Duke graduates asked to ‘make it matter’ during commencement

05/12/2014 12:54 PM

02/15/2015 11:19 AM

Under a cloudless, blue sky, Duke University sent forth into the world a small army of undergraduates, doctors, lawyers, engineers, nurses, ministers and Ph.D.s.

Some 15,000 graduates, professors, family and friends filled the east half of Wallace Wade Stadium, toasting under the summery sun.

By the numbers: 1,656 undergraduate degrees; 2,299 graduate degrees, including doctors, lawyers and Ph.D.s,

Boss 1: The commencement address was given by the nation’s highest-ranking military officer, Gen. Martin Dempsey, Chairman of the Joint Chiefs of Staff, who received a master’s degree in history from Duke in 1984.

Dempsey’s theme: “Make It Matter,” a phrase written on a small wood box atop his desk in the Pentagon. Inside are 129 laminated cards, each with a photo of the soldiers who died in Iraq under his command in 2003-2004.

“You will need to find, fix and be true to your moral compass, or else you will find yourself paralyzed. … You’ll quickly become too busy to give each moment the value it deserves, too driven to lead personally, too confident to be inquisitive, too certain to be approachable. … Make it matter.”

Boss 2: Rock icon Bruce Springsteen blended into the crowd to watch his daughter, Jessica Rae Springsteen, receive her undergraduate degree.

Upping the auntie ante: The whole family turned out for law graduate Tannieka Minott: cousins, uncles, siblings and aunts from around the country. Her father, Gladston Minott, a Jamaican immigrant, said he was beyond proud. “I don’t even know how to describe how I feel.”

Best Mother’s Day anecdote: Dempsey recalled stopping at a gas station in upstate New York soon after he was promoted to the rank of general. The gas station owner was a former high school boyfriend of Dempsey’s wife, Deanie. As they drove away, Dempsey proudly told his wife that she had made a good choice, landing the general and not the gas station owner. Deanie’s reply: “If I’d have married Bobby, he’d have been the general and you’d be pumping gas.”

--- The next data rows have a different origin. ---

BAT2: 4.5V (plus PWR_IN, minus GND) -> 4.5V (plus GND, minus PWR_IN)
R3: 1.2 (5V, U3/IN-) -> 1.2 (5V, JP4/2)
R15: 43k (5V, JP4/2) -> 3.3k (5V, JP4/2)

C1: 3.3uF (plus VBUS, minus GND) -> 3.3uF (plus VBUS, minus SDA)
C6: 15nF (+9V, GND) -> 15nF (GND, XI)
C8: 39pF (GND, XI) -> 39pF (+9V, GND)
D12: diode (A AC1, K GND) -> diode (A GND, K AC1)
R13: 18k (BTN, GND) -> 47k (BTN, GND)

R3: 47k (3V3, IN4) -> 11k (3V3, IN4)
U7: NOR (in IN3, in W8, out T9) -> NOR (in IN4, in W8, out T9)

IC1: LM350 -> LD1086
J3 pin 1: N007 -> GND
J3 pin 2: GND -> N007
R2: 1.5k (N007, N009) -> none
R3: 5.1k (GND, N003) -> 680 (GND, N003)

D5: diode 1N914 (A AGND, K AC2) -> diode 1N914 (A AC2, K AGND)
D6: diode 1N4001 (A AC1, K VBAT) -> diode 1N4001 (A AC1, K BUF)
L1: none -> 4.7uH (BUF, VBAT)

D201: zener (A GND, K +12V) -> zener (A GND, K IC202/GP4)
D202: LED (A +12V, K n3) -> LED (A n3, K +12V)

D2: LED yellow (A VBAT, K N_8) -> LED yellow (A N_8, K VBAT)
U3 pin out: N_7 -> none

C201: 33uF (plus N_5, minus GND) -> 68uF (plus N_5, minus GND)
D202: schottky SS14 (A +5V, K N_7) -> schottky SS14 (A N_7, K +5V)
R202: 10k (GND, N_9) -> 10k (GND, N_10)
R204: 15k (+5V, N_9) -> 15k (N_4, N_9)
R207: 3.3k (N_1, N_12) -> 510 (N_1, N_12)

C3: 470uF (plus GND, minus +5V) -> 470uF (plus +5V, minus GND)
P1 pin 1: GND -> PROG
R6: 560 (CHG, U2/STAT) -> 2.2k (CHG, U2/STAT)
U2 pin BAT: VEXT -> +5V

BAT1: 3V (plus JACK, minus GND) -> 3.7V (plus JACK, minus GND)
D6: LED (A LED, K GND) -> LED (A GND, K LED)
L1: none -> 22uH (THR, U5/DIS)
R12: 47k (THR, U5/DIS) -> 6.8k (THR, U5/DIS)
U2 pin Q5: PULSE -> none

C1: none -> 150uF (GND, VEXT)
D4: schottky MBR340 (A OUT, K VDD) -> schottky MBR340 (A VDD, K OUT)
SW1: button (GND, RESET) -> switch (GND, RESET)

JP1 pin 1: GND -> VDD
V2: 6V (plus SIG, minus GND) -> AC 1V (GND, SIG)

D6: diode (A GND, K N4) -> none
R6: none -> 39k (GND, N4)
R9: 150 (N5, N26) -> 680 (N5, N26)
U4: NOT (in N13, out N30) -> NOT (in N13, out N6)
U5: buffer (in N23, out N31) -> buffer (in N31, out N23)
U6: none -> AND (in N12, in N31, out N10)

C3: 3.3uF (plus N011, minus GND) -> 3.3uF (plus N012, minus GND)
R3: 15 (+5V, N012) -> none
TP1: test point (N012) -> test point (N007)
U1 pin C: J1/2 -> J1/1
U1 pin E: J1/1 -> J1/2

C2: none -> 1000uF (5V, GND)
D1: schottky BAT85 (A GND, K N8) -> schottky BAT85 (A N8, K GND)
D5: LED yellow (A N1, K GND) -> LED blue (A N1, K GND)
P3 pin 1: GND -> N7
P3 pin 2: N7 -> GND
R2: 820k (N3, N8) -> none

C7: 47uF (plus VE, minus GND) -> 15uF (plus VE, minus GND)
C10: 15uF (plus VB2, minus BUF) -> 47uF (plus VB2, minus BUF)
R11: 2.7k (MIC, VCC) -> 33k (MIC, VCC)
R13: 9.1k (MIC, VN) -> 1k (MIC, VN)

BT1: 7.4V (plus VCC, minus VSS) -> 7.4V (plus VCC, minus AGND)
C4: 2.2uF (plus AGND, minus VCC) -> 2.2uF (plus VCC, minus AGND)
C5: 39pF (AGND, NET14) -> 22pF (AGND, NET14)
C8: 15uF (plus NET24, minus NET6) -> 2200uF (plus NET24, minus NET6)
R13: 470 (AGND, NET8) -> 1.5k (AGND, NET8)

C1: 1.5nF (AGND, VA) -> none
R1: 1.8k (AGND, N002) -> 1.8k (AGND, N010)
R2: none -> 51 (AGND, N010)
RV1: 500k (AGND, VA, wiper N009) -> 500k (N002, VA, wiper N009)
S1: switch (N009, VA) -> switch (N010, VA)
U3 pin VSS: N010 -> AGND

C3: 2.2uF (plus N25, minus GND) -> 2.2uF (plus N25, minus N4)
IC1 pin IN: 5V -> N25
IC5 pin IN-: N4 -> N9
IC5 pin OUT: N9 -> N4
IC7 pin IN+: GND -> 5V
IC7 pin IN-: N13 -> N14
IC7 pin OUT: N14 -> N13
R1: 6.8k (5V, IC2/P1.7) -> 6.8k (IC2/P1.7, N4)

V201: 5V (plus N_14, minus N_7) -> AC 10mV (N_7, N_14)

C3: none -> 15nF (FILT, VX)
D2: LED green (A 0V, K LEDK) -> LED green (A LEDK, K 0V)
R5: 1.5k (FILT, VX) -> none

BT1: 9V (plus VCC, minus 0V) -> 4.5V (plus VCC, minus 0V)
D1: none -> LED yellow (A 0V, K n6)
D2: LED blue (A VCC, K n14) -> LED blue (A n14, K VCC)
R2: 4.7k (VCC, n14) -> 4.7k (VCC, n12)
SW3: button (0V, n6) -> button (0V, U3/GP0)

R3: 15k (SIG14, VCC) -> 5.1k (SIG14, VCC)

Snow ’em and poem: Cultural anthropology major Jennifer Sherman recalled the first snow of freshman year, when the dorm emptied on East Campus and students made snow angels in the half-inch of snow: “People who had never seen snow were crying for joy.” Sherman also recalled poet Maya Angelou telling her freshman class to always carry a poem. While working with refugees in Nepal she remembered a favorite line from the Roman poet and former slave Terence. “I am a human being. Nothing that is human can be alien to me.”

Judicious: Fourteen judges received master’s degrees, including N.C. Supreme Court Justices Barbara Jackson and retired justice Patricia Timmons-Goodson; state Court of Appeals judges Robert N. Hunter and Donna Stroud; and Superior Court Judge Jim Hardin of Durham.

It being Duke … : Gen. Dempsey led the crowd in a “Let’s go Duke!” chant and got in a dig at fans of the Tar Heels who whine about basketball referees. After UNC graduate and UNC President Emeritus Erskine Bowles received an honorary degree, Duke President Richard Brodhead noted how well Bowles looked in Duke blue.